# Solved: Need help with cell phone outbox



## bp936 (Oct 13, 2003)

Now that I finally got a cell, it worked for 3 month, but then email outbox stopped working. I thought its the Samsung, but then I found out, many Android and many brands (per Google) have this problem. 
Anyone ever found out how to fix this? I brought mine back to the store, the guy worked on it for 70 minutes and finally got it, didn't remember what he changed. It only worked for 3 days and lost its capabilities again to send emails from OUTBOX. I personally reset everything at least 20 times, nothing seems to work. Google does not give anyone for any brand an answer.
Tried K0 but that also seems to be blocked to send.

Is it better to get an Iphone or Blackberry? I just don't like the price, mine was kind of free with Koodo and I didn't have to sign up for 3 years.

Hope someone has a miracle answer, because the rest of Samsung Ace, I really like.


----------



## bp936 (Oct 13, 2003)

thanks, but what if I want to check my private emails? It worked before. I think something that worked before on a new cell, should work again. I just don't understand why this wasn't fixed yet. I found this same problem being asked already 4 years ago. Very frustrating to many people, it looks like.


----------



## Triple6 (Dec 26, 2002)

Sounds like the outgoing email settings are not configured correctly or the email provider not providing email settings that work on devices or services that are not their own or that block email service from other services for security or spam reasons, that's generally the main reason why a device cannot send out email. I've never had trouble with my Android sending out email with eiohter me Outlook.com, Gmail, Exchange, or my work based GoDaddy email accounts.
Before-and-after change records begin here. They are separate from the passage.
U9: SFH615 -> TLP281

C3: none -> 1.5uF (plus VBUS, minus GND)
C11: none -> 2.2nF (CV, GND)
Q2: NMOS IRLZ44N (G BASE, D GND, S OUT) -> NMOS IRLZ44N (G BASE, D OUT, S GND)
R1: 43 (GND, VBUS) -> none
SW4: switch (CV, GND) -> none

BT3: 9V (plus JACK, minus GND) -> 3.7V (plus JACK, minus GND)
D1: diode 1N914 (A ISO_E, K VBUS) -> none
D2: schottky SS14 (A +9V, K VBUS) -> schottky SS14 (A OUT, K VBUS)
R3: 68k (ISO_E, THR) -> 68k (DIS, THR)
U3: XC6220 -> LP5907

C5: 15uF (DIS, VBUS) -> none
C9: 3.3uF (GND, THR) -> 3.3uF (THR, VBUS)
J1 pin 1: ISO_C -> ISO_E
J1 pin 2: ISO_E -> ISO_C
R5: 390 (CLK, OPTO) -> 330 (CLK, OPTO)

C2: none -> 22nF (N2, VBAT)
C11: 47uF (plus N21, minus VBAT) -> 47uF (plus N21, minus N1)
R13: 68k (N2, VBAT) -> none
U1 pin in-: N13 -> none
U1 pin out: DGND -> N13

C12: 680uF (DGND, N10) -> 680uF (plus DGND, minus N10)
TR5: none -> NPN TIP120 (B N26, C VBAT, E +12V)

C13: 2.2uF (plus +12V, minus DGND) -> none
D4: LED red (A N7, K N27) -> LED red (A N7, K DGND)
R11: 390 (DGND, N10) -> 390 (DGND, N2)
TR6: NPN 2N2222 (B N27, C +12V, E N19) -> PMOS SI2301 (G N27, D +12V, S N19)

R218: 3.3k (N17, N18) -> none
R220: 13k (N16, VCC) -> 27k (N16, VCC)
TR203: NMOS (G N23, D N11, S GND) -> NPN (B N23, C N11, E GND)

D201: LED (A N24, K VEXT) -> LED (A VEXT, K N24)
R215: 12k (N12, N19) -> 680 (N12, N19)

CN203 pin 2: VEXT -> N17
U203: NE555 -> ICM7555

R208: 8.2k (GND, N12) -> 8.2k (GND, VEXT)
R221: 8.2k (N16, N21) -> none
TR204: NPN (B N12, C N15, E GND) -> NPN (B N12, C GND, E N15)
It would be beneficial if you told us which email service you are using that isn't working and what email settings you are using. Also what Android software version are you using and what email program.


----------



## bp936 (Oct 13, 2003)

thanx, it is Samsung Ace, Gingerbread 2.3.4. using the email it came with. I know my friends and kids never had a problem yet, but google shows thousands of the same question, on any brand with any cell company. I have set it up with my IP step by step. Also called Koodo and they had no answer, but the guy in the store managed to set it up that worked for a few days. I think he factory reset it. Only gmail works but all other recommended Android email programs don't so I uninstalled them. 
I tried, Server requires authentication, and tried without it. incoming on port 110 POP, outgoing port 587. IP is a local small company from Woodstock.
Emails always work on computers, had this company for over 10 years. Their help is local.
I just wonder why others also have the same problem, I just entered per Google search: "outbox not sending on Android" and was surprised how many posts came up, so I know it is not the Samsung or Koodo.
I naturally went to the Koodo Community first and followed what they suggested to try.
Nothing seems to help.


----------



## Triple6 (Dec 26, 2002)

Without knowing what the email provider supports for port and authentication it's going to be hard to give you assistance. If they only support port 25 then it'll likely never work. Or you may have to use your Gmail account for the outgoing settings and the email provider's incoming settings. Most services block port 25 for email unless you are using their internet service as well.

Sadly you also bought an older model phone with an older version of Android. You should try to at least update it to the latest version of Gingerbread which is 2.3.7 from September 2011.

You can also try a different email app such as TouchDown, K9, or Mail Droid.


----------



## bp936 (Oct 13, 2003)

The only answer I got is to send cell back to Samsung but since something is wrong with my IP and/or laptops, at least this cell can text. And you are right it is an old version but I didnt know anything @ androids. Went back to store and they couldnt fix it. My IP seems to have disappeared so I'll ask for your help when I get it back. Dont know how to send pm on cell yet


----------



## Triple6 (Dec 26, 2002)

What do you mean your IP has disappeared? That statement doesn't make sense.


----------



## bp936 (Oct 13, 2003)

Phone not answering, internet not working, all I know is they moved


----------



## Triple6 (Dec 26, 2002)

Ok, so you don't have working internet is what you mean. If they cannot be reached by any means they may have folded up business and it may be time to look into alternate providers. You may want to consider wireless, cellular, or satellite if you residence cannot get cable or DSL service.

However if this is your provider then they have seem to be a fairly large company and have numbers on the site for contact: http://www.execulink.ca/support/res/

They also have an email setup guide for Android on their website: http://www.execulink.ca/support/res/mobility/guides/handset-configuration/android-email-setup/


----------



## bp936 (Oct 13, 2003)

Yes I will see if they are back, maybe it was the move, like I said I am over ten years with them and they were always helpful. 
Regarding anything else, I always get the same answer, not available in my area. I had a lot of people here trying to get a signal but no go. This is why everyone jokes that this is the twilight zone of Hamilton. Many including Bell cant even get a cellphone reception. I am very frustrated since I am per phone on the web since 1992. But thanks anyway for your help hope my IP will work soon.


----------



## bp936 (Oct 13, 2003)

Many thanks to Triple6 (Rob)
Glad you did not give up on me, because your second link really helped, Samsung now works.
What I learned, is, that when I still could talk to my provider, I did not mention what Android version I had and he didn't ask, so the setup was all wrong. Now that I followed instructions for Gingerbread, it still works. Previously there was no entry for "smtp"but it was needed.
You saved me from having to send in cellphone, thank you so much.


----------



## Triple6 (Dec 26, 2002)

I doubt sending in the cell phone would have solved anything, Samsung is not responsible for configuring settings on the device and whoever told you that was wrong, they only deal with the hardware and the only software aspect they'll deal with is that they'll wipe the phone for you back to stock. 

Glad you got it sorted, the outgoing/SMTP settings are the key for sending out on mobile devices.


----------



## bp936 (Oct 13, 2003)

You are so correct, TSG members are better than the so-called experts. You saved some of sanity


----------